5. A method for stabilizing bicyclo[2.2.1]hepta-2,5-diene (BCHD), comprising the steps of providing BCHD and adding to the BCHD at least one additive selected from the group consisting of nitrones, quinones, a mixture of nitrones and quinones, a mixture of nitrones and stable nitroxides, and a mixture of quinones and stable nitroxides.

6. The method of claim 5, wherein the at least one additive comprises a quinone, further comprising adding an electron donor species to the quinone.

7. The method of claim 6, further comprising purifying the BCHD, wherein the additive is added within one hour of purification.

8. The method of claim 7, wherein the BCHD is purified to at least 99.0%.

9. The method of claim 8, wherein an amount between approximately 300 ppmw and approximately 1,000 ppmw of 5,5-dimethyl-1-pyrroline N-oxide is added to the BCHD and preferably wherein an amount between approximately 100 ppmw and approximately 500 ppmw of benzoquinone is added to the BCHD.

10. The method of claim 8, wherein the mixture containing an amount between approximately 1 ppmw and approximately 150 ppmw of benzoquinone and between approximately 100 ppmw and approximately 200 ppmw of TEMPO is added to the BCHD.

11. A method of forming an insulating film layer on a substrate, the method comprising the steps of:

providing a reaction chamber having at least one substrate disposed therein;

introducing at least one precursor compound into the reaction chamber;

introducing into the reaction chamber a composition comprising bicyclo[2.2.1]hepta-2,5-diene and at least one additive selected from the group consisting of nitrones, quinones, a mixture of nitrones and quinones, a mixture of nitrones and stable nitroxides, and a mixture of quinones and stable nitroxides, the composition further comprising an electron donor species; and

contacting the at least one precursor compound, the composition, and the substrate to form an insulating film on at least one surface of the substrate using a deposition process.

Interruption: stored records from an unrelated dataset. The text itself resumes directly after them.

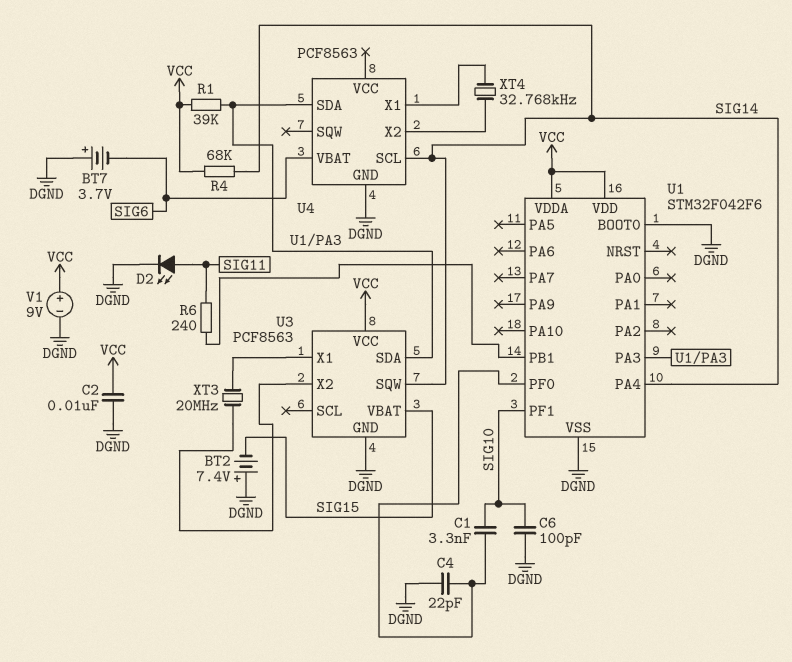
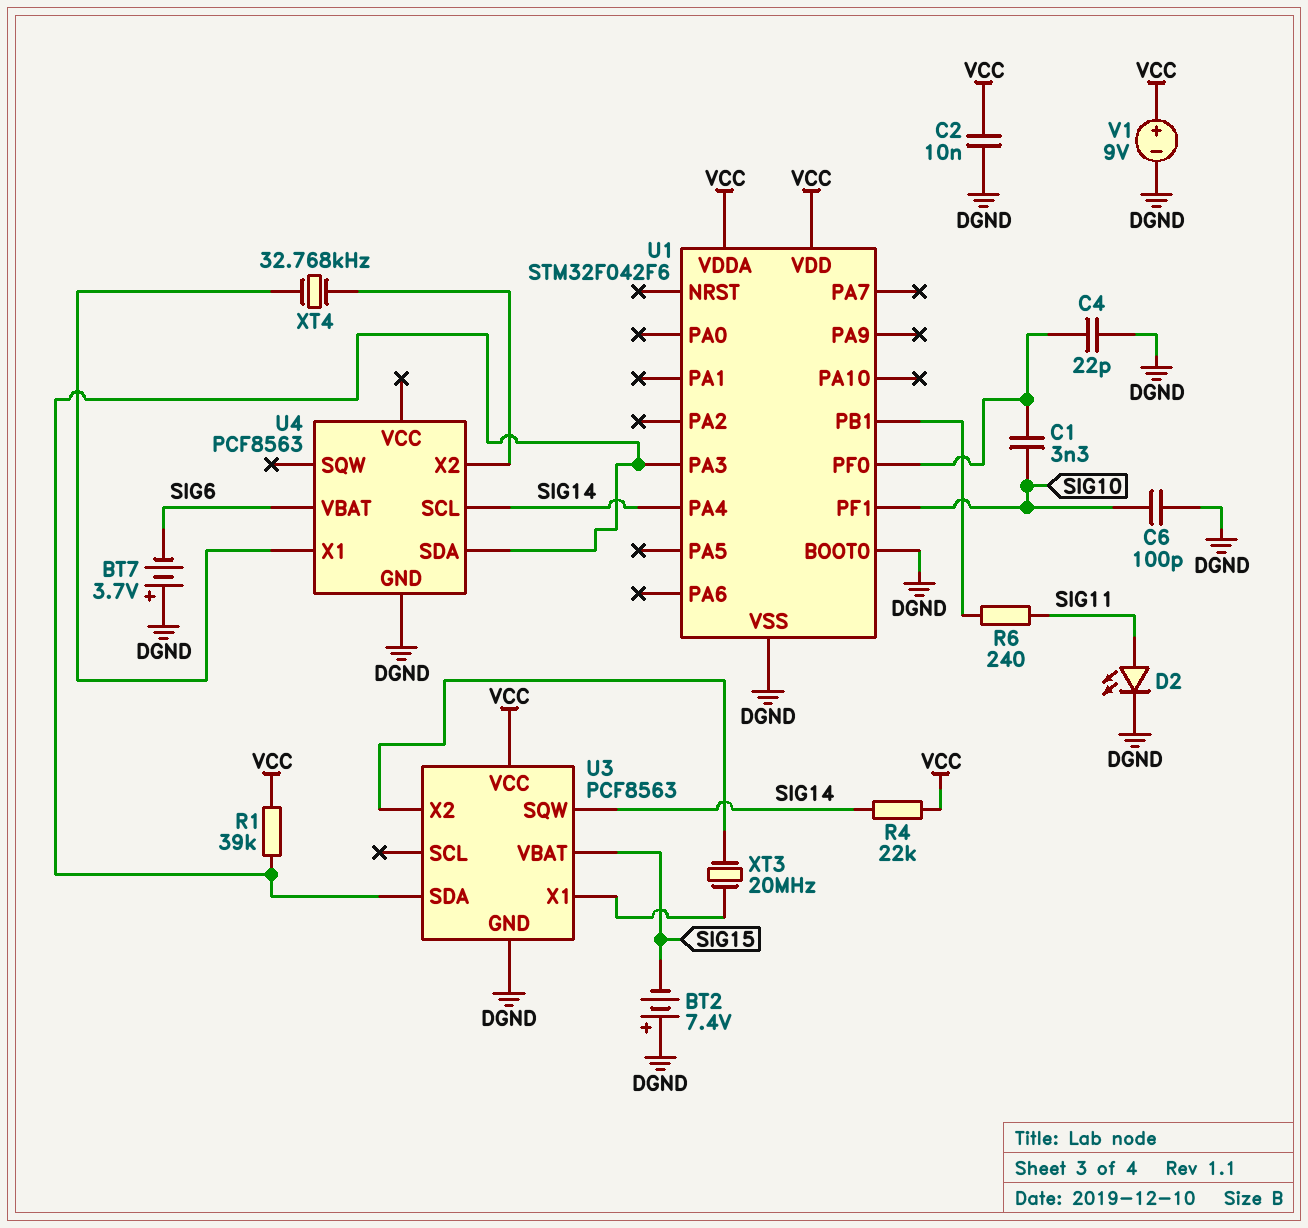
R4: 68k (SIG14, VCC) -> 22k (SIG14, VCC)

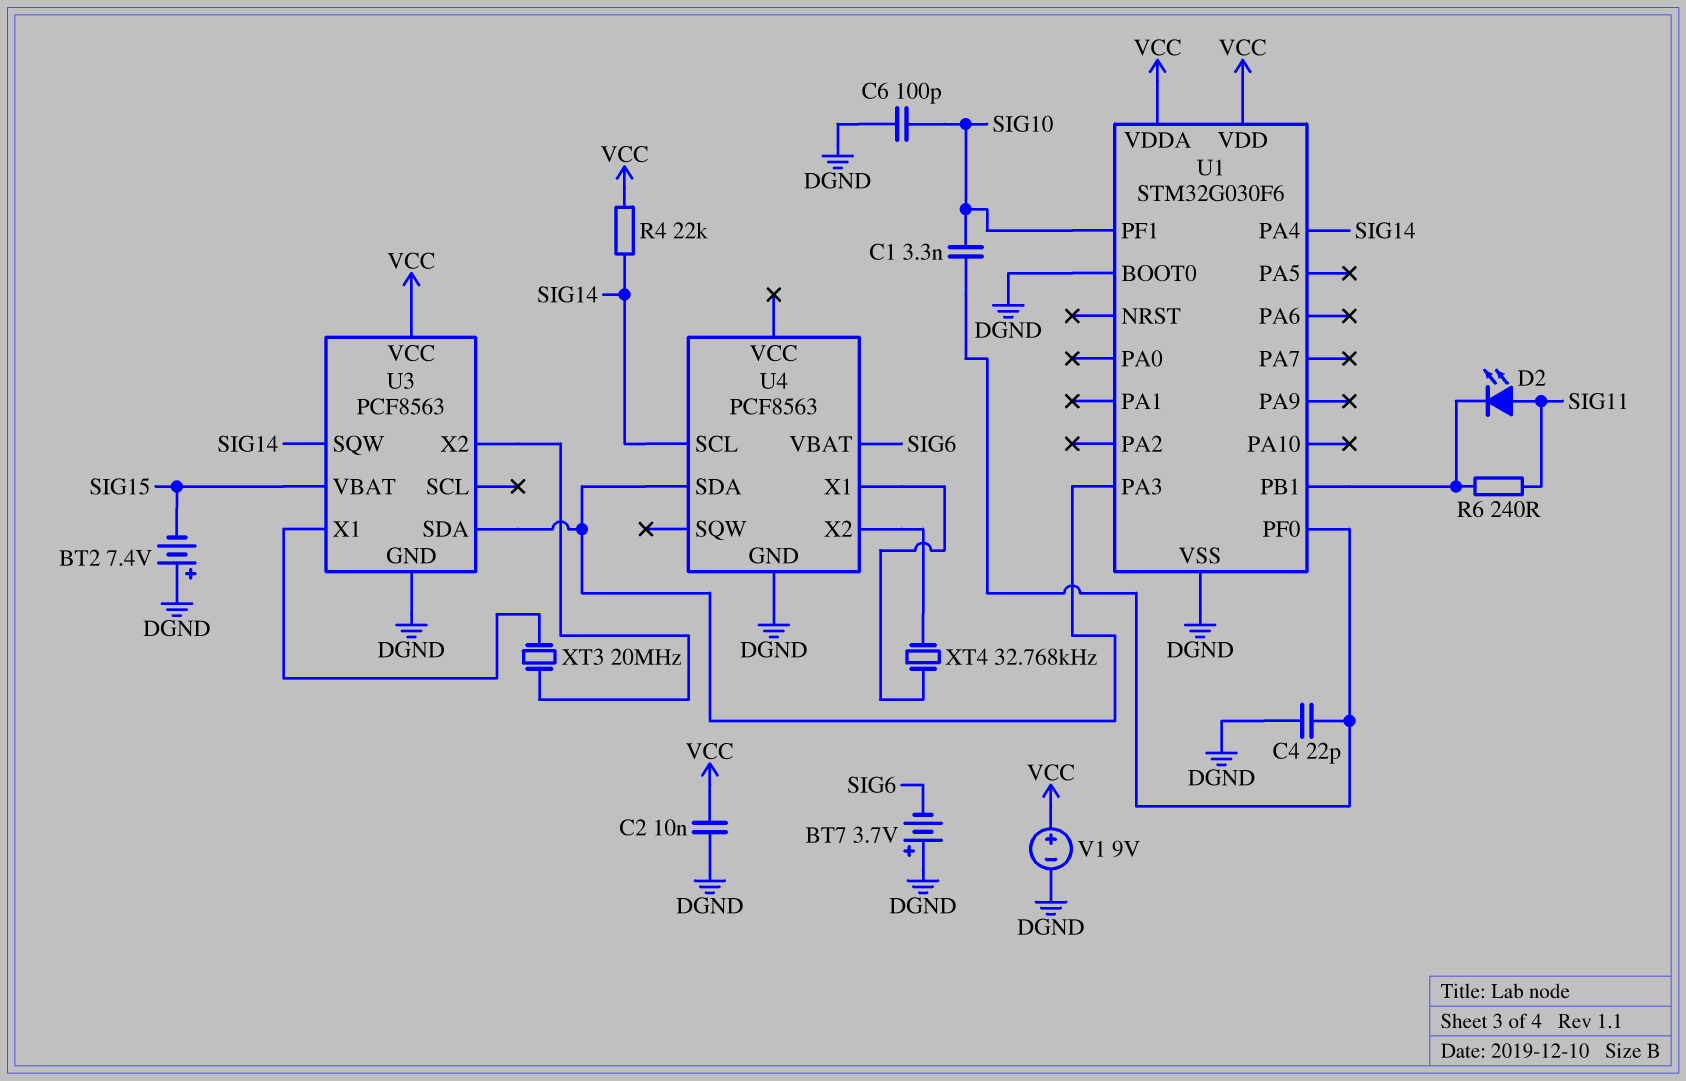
D2: LED (A SIG11, K DGND) -> LED (A SIG11, K U1/PB1)
R1: 39k (U1/PA3, VCC) -> none
U1: STM32F042F6 -> STM32G030F6

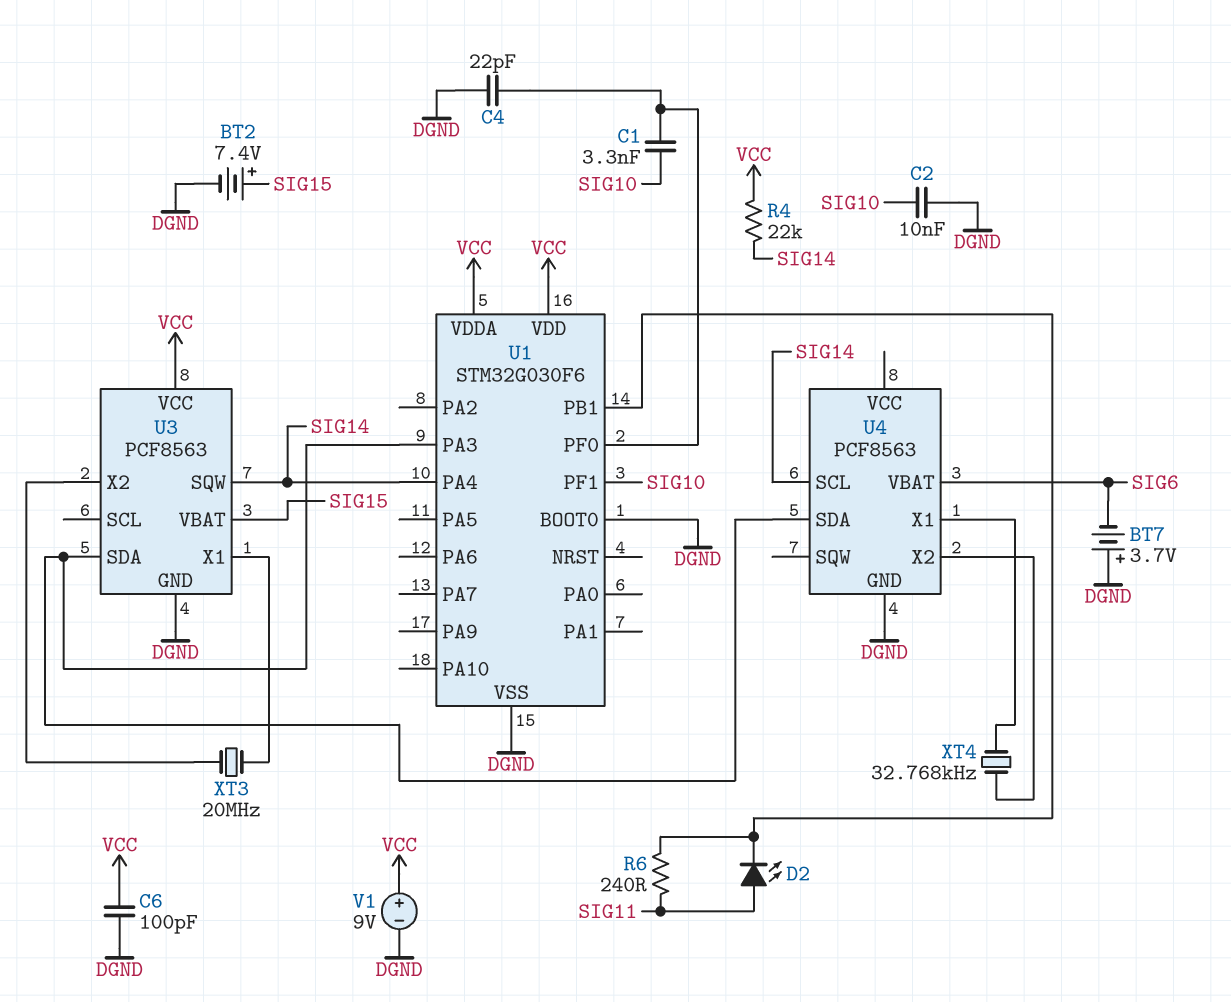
BT2: 7.4V (plus DGND, minus SIG15) -> 7.4V (plus SIG15, minus DGND)
C2: 10nF (DGND, VCC) -> 10nF (DGND, SIG10)
C6: 100pF (DGND, SIG10) -> 100pF (DGND, VCC)

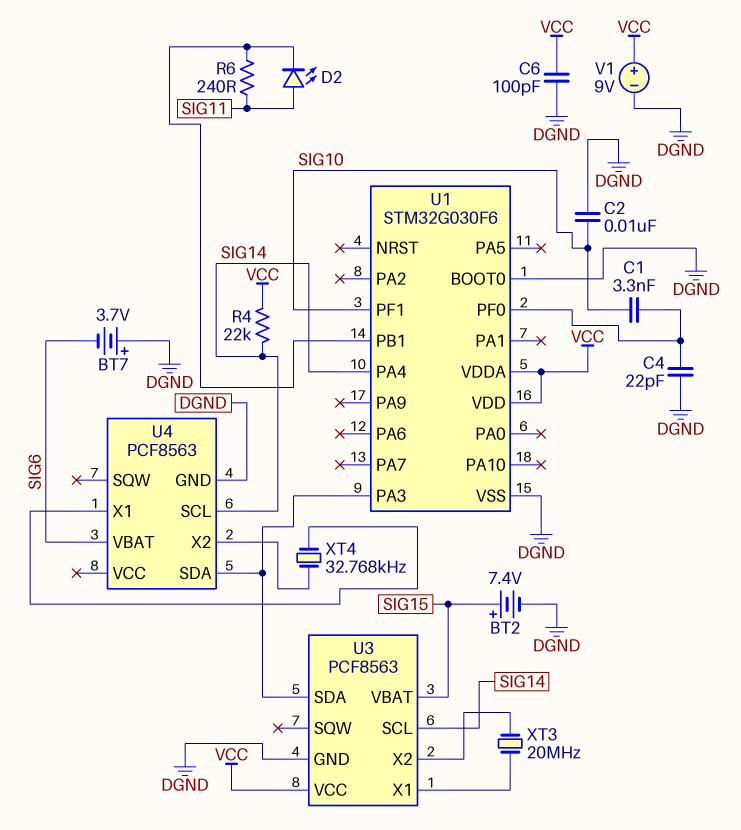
U3 pin SCL: none -> SIG14
U3 pin SQW: SIG14 -> none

12. The method of claim 11, further comprising vaporizing the composition at a temperature between about 70° C. and about 110° C. in the presence of a carrier gas prior to introduction into the reaction chamber.

13. The method of claim 11, wherein the additive comprises between approximately 300 ppmw and approximately 1,000 ppmw of 5,5-dimethyl-1-pyrroline N-oxide, preferably wherein the additive comprises between approximately 100 ppmw and approximately 500 ppmw of benzoquinone and more preferably wherein the additive comprises the mixture of approximately 1 ppmw to approximately 150 ppmw of benzoquinone and between approximately 100 ppmw to approximately 200 ppmw of TEMPO.